Maybe the most surprising thing about Jerry Brown is that it's been more than 30 years since somebody's written a book about him.
He's run for almost every public office in the land community college board, secretary of state, attorney general, mayor, governor (three times so far), U.S. Senate, president and won all but the last two.
He's the son of a governor, an ex-Jesuit seminarian, once known as "Junior," a dabbler in Zen, a former radio talk-show host. He was "Jerry Jarvis," the supposed liberal become the self-styled "born-again tax cutter," and California's preacher of limits, smallness and lowered expectations.
He was a Democrat, then an independent, then a Democrat again. He is, or was, "Governor Moonbeam." He likes to be the smartest guy in the room, and usually is.
Thirty years ago, after he returned from a stint with Mother Teresa in Calcutta, he said he'd learned to serve suffering humanity and therefore was ready to become chairman of the California Democratic Party. He got that job, too, but wasn't very good at it.
Still, by any standard, he's the most interesting politician of his time.
Now somebody has written the book, due out from the University of California Press next month. Like Brown's political career, it has to be a work in progress, but it's as thoughtful and concise an assessment of this enigma as we're likely to get for a long time.
The author is Chuck McFadden, an old Sacramento hand, as an Associated Press reporter and press spokesman for former state schools chief Wilson Riles and later for the California Hospital Association. The title is simply "Trailblazer: A Biography of Jerry Brown."
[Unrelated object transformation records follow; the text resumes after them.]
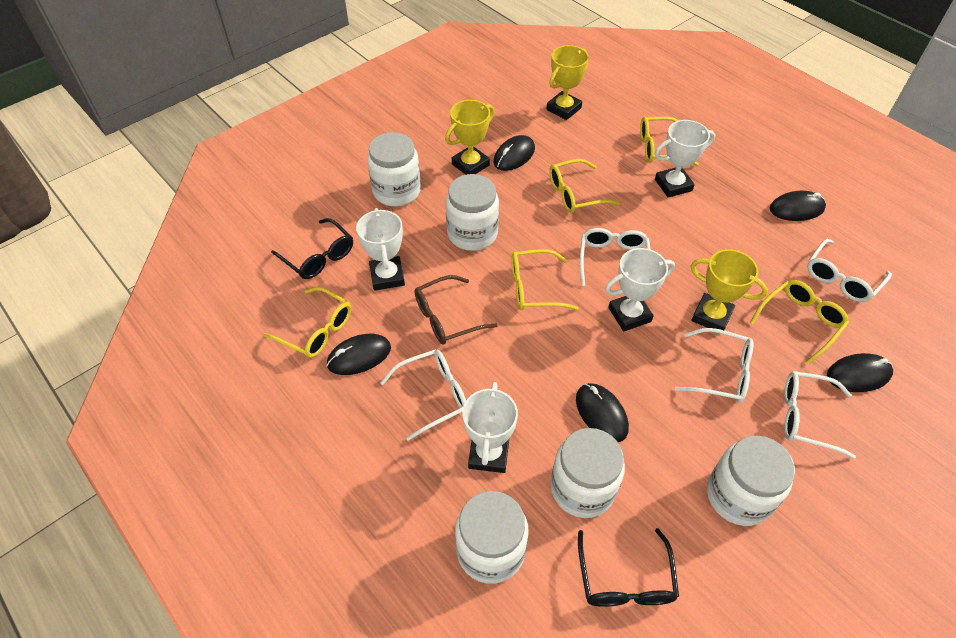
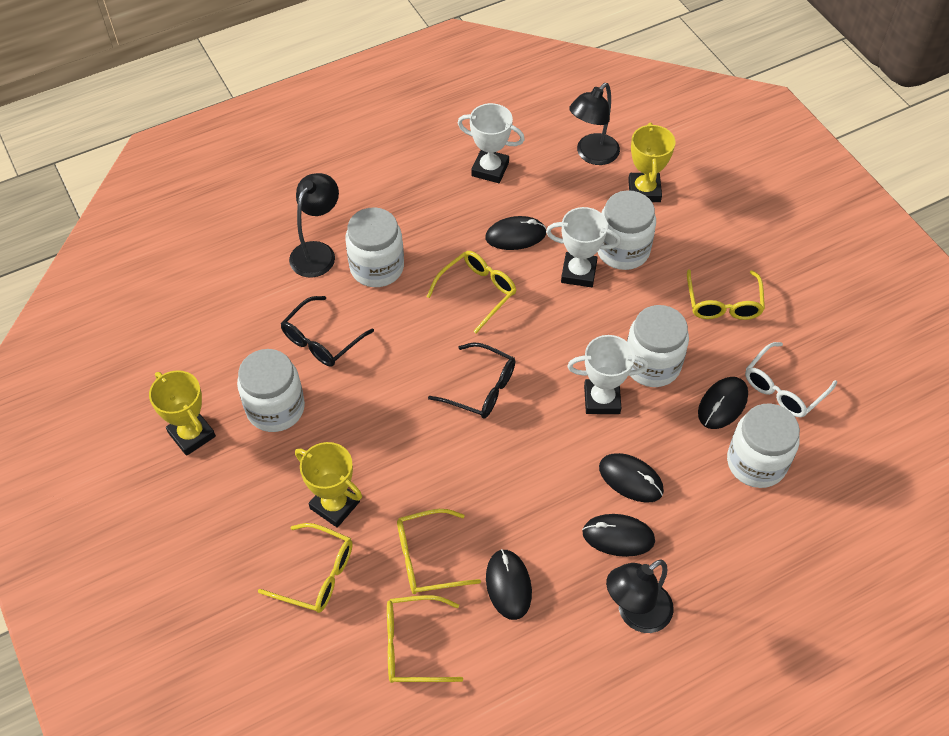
black lamp: 0 -> 3
brown glasses: 1 -> 0
white glasses: 5 -> 1
white trophy: 4 -> 3

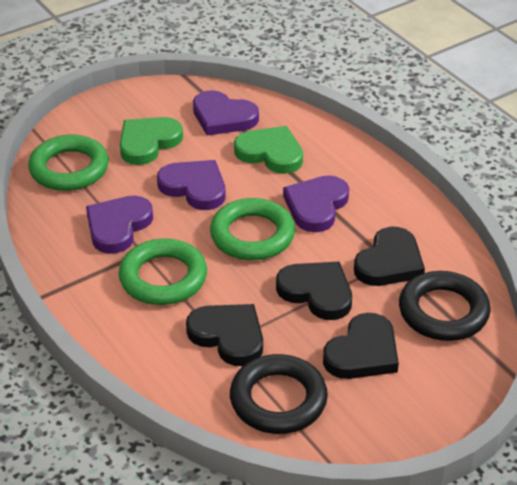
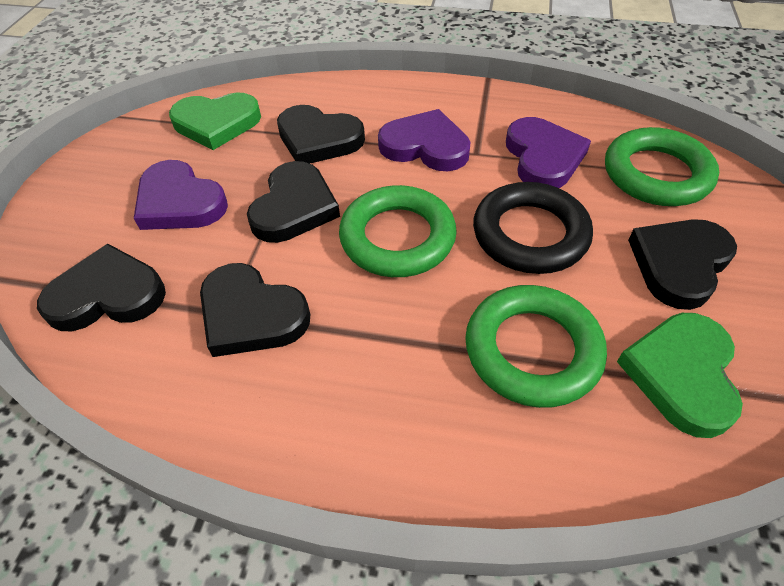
black heart: 4 -> 5
black ring: 2 -> 1
purple heart: 4 -> 3

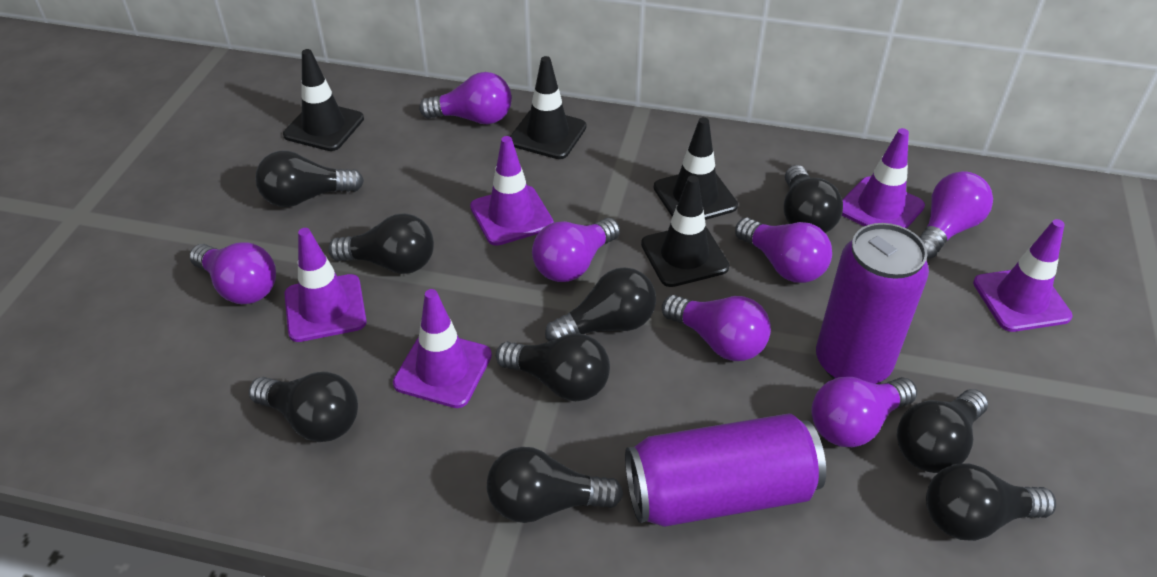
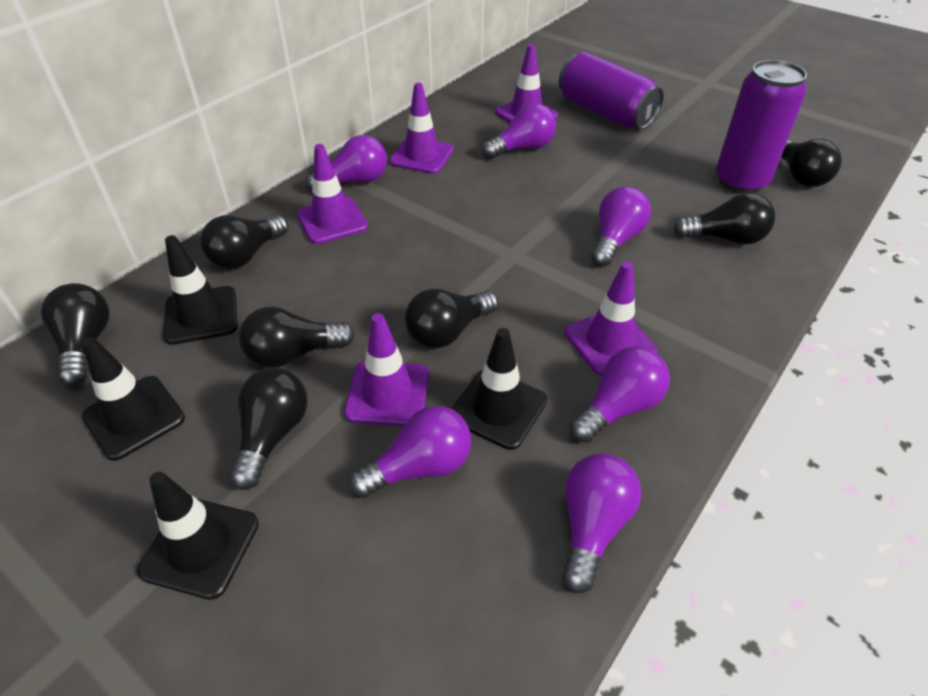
black light bulb: 9 -> 7
purple light bulb: 7 -> 6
There's little that's new in the book. Brown, as usual, wasn't talking, and McFadden has to rely a lot on the rest of us. But in the face of two generations of punditry (including my own) including a lot of armchair psychoanalysis, McFadden's generally sympathetic treatment makes for a persuasive and coherent story of Brown's "canoe politics" to stay on course, Brown sometimes said, you paddle on the left, then on the right.
McFadden is impressed by Brown's latter-day political victories first the hefty margin in his election as governor in 2010 over Meg Whitman, who spent four or five times as much as he did. Then his success in 2012 in winning passage of Proposition 30, the increase in the state sales tax and the marginal tax on high incomes. That was one he could have easily lost.
McFadden suggests, as have others, that Brown's strong support for California's costly high-speed rail project, and to a lesser degree, the plan to build tunnels to move water around the Delta to the Central Valley and Southern California are his bids for a "legacy." It may also be an attempt to make amends for the period during his first terms in the office when he could barely disguise his disdain for his governor-father's big-government projects.
Perhaps it's even an attempt to take his place beside his father builder of waterworks, freeways, university campuses and all the other big things that "Junior" spurned in his first terms in the office. McFadden has it right, I think, in his portrayal of Brown as a man who has tempered his admiration for anti-institutional thinkers like the late Ivan Illich and E.F. ("Small Is Beautiful") Schumacher with a strong streak of political pragmatism.
What McFadden may be making too little of in his description of the fiscal and governmental problems California faced when Brown began his third term in 2011 is that much of it was Brown's own responsibility.
Brown himself later acknowledged his lack of attention when Howard Jarvis and Paul Gann were collecting signatures in 1977-78 for what became Proposition 13. And it was Proposition 13 that, as much as anything, opened the door to the endless string of voter initiatives that have tied government into knots ever since.
It was Brown who was sitting on the state's "obscene surplus," money that might have been used to ease the rising property taxes that fueled the tax revolt. It was Brown who helped lay the political groundwork in his attacks, echoing the student radicals of that era, on the University of California and the self-serving attitudes of its administrators and faculty.
McFadden accurately notes Brown's current (and somewhat similar) lack of interest in fundamental governmental reform. But he may be making too much of Brown's latter-day victories. They helped restore the state's morale (and raised Brown's standing in the polls). And the Proposition 30 victory did avert some of the calamities that Brown warned about.
But California's problems the governmental paralysis, the looming pension and retiree health care obligations, the still-inadequate funding of the state's schools and colleges aren't behind us. Although you can't blame all of them on Brown, anyone who held public office for some 40 years necessarily gets his share. But when McFadden calls Jerry Brown a "political phenomenon the likes of which Californians are unlikely to ever see again," who can argue?
Peter Schrag is a former editorial page editor of The Bee.